In our study, the volume of the cerebellar part of the FES subjects was positively correlated with the total score of PANSS (see Fig. 4b), indicating that the greater GMV in the cerebellum, the more severe the patient’s psychotic symptoms. The role of the cerebellum in schizophrenia has been highlighted by Andreasen’s hypothesis of “cognitive dysmetria”, which suggests that dysfunctions in the cortico-cerebellar-thalamo-cortical circuit could explain a variety of behavioral symptoms of schizophrenia54,55,56,57. The correlation between the local GMV of cerebellum and schizophrenia symptoms provides further structural evidence for demonstrating that the abnormality of cerebellum is closely related to the physiopathology of schizophrenia. However, the current literature on structural brain abnormalities in schizophrenia with regard to cerebellum is inconsistent. For example, some previous literature reported a decline in cerebellar GMV58,59, while other independent studies reported cerebellar GMV increased in FES subjects59,60. It is hypothesized that neuron pruning defects may cause larger regional gray matter and more severe symptoms in schizophrenia patients61. However, the neural mechanisms underlying this phenomenon need to be explored further.

This study includes the following limitations. First, the sample size is relatively small, especially for UFDR and UHR subjects. Large samples and multi-center data are needed to further validate our findings. Second, there are significant differences in the ratio of males to females between the UFDR subjects and other groups. Several studies have reported gender differences in neuroanatomical and psychopathological symptoms in high-risk individuals and patients with schizophrenia62,63,64. We added gender as a covariate in the ANOVA analysis, which mitigated the possible influence of gender on the results.
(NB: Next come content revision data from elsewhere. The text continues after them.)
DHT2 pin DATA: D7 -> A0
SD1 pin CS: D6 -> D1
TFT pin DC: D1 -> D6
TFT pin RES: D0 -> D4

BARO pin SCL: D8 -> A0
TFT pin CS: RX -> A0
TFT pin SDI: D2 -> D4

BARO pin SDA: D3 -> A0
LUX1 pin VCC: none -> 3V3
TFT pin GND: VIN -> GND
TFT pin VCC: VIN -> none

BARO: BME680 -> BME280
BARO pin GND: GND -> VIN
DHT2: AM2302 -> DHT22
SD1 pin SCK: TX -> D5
Third, we only used VBM to measure the morphological changes between the UHR and UFDR groups. Alterations of integrated networks of brain regions in different high-risk populations of schizophrenia need to be further explored by using multimodal MRI technologies.
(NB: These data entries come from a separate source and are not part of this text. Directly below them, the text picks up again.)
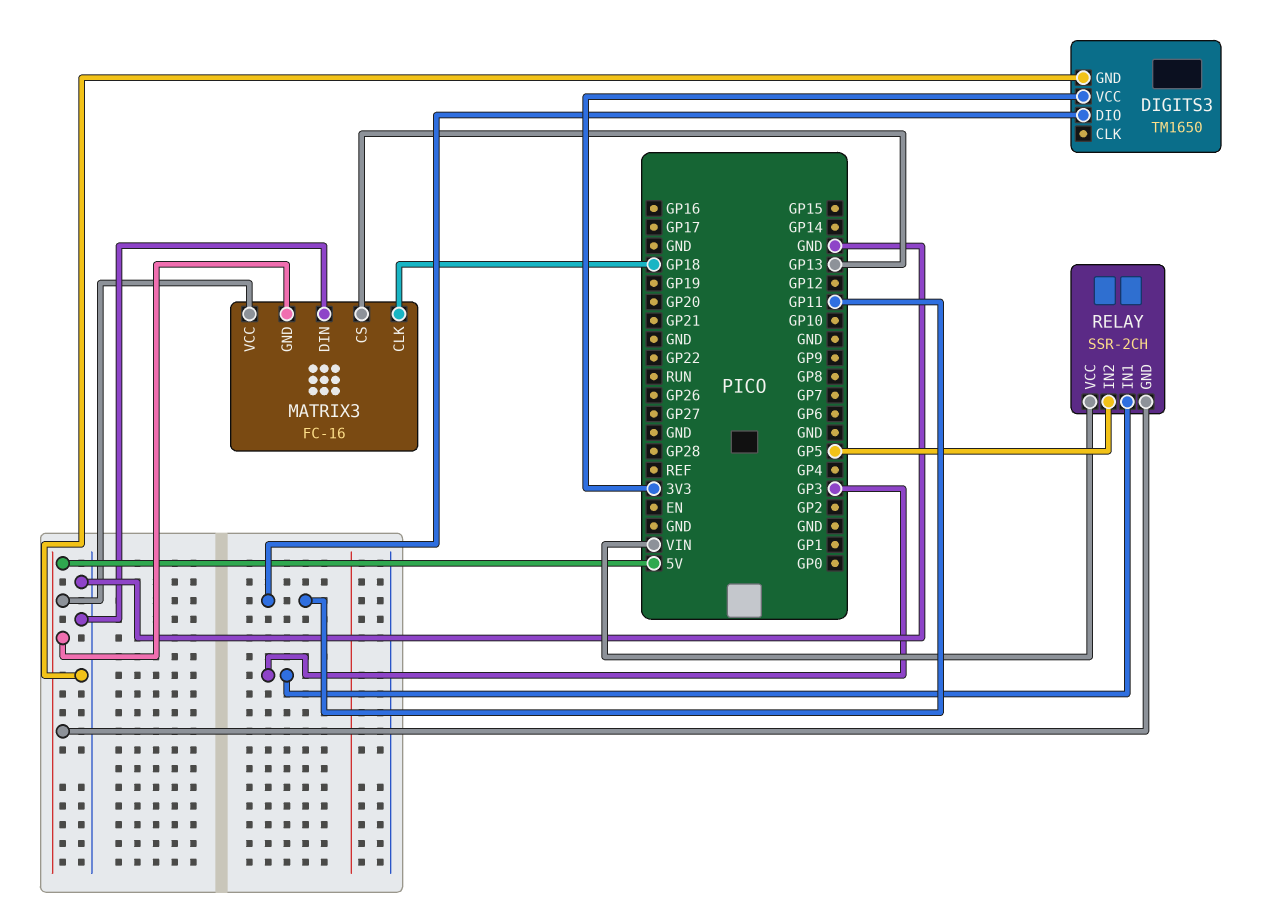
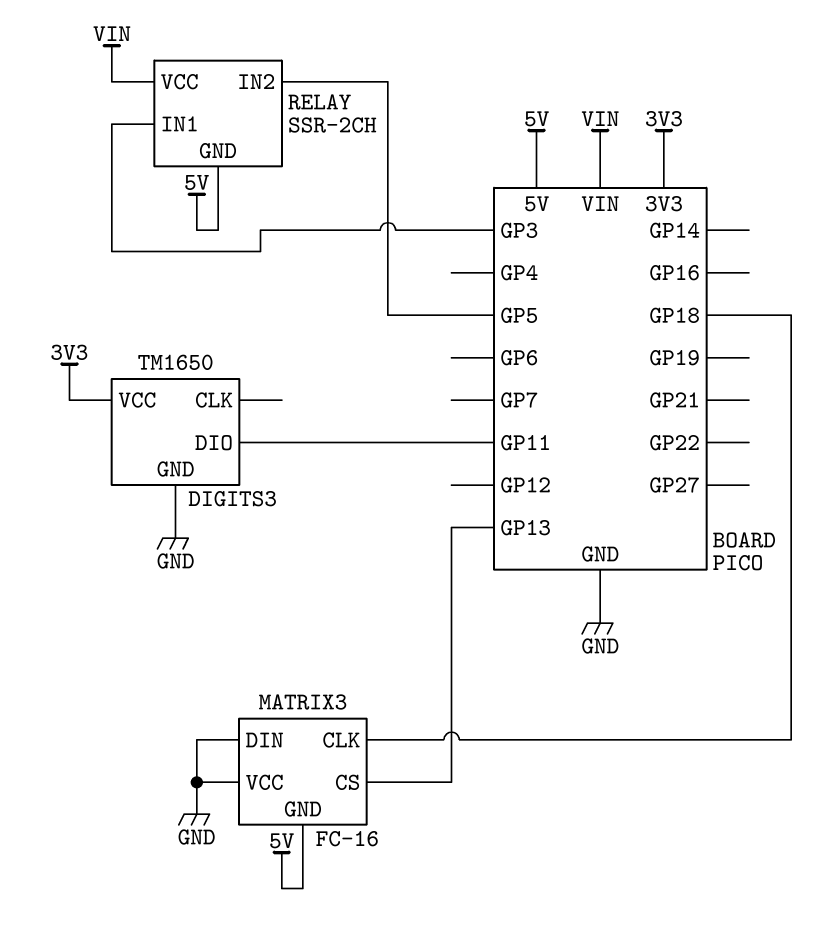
MATRIX3 pin VCC: 5V -> GND

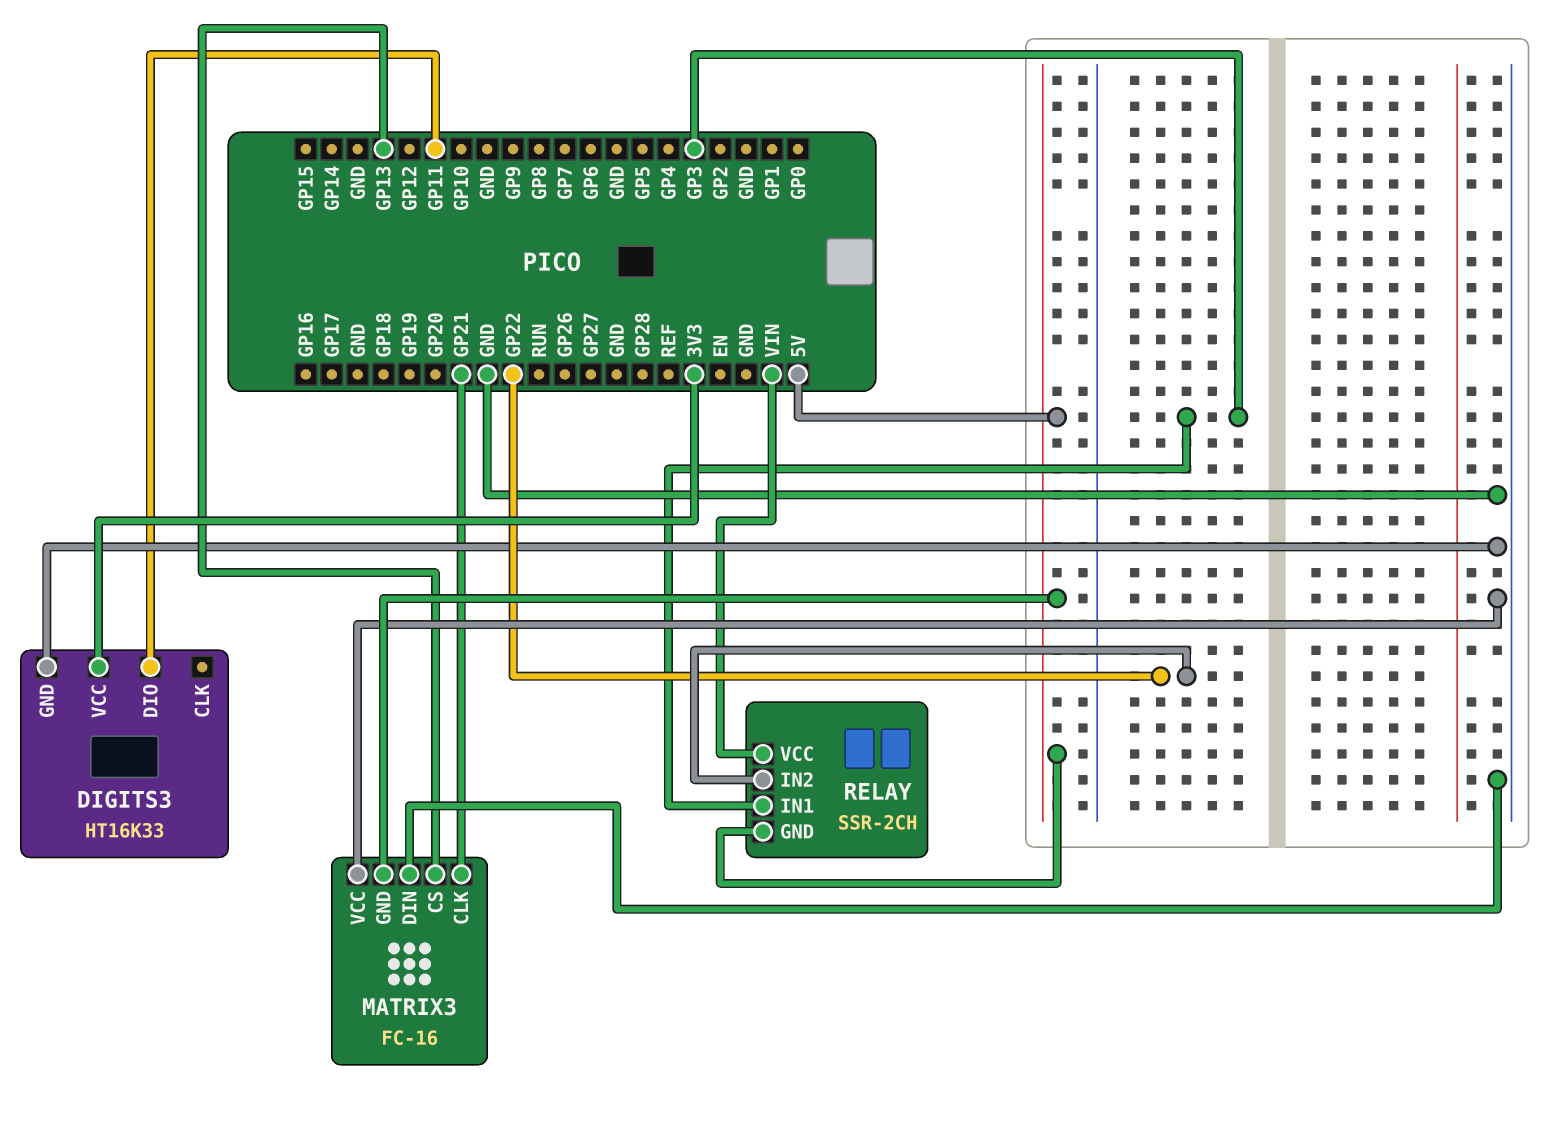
DIGITS3: TM1650 -> HT16K33
MATRIX3 pin CLK: GP18 -> GP21
RELAY pin IN2: GP5 -> GP22

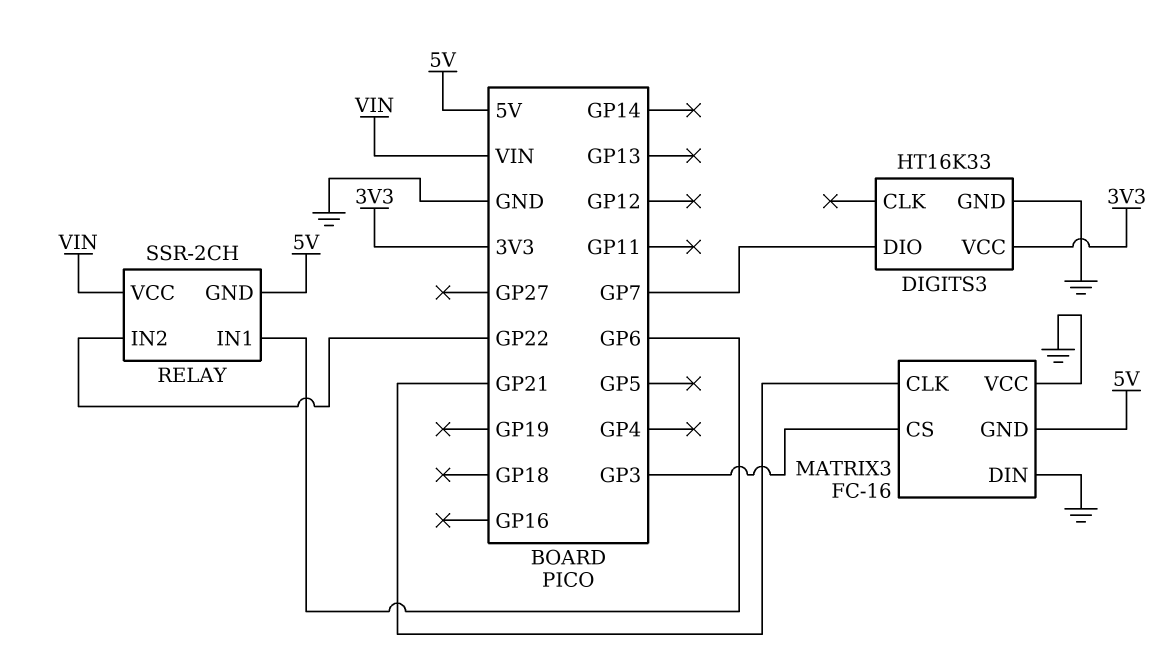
DIGITS3 pin DIO: GP11 -> GP7
MATRIX3 pin CS: GP13 -> GP3
RELAY pin IN1: GP3 -> GP6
In summary, our study showed a monotonic downward trend of GMV from CN to UFDR to UHR to FES in distributed brain regions, mainly in the insular lobe and the cortex of the visual pathway. In particular, both the UHR and UFDR subjects exhibited structural brain abnormalities in the visual processing areas. However, the UFDR subjects only involved part of the advanced processing areas of the visual pathway, while the UHR subjects were also related to the primary visual perception areas and other visual-related emotional processing areas. These results indicate that structural abnormalities have appeared before the onset of the two types of high-risk groups, and the UHR subjects with psychiatric symptoms are more serious and broader in brain area than the UFDR subjects with asymptomatic but genetic risk.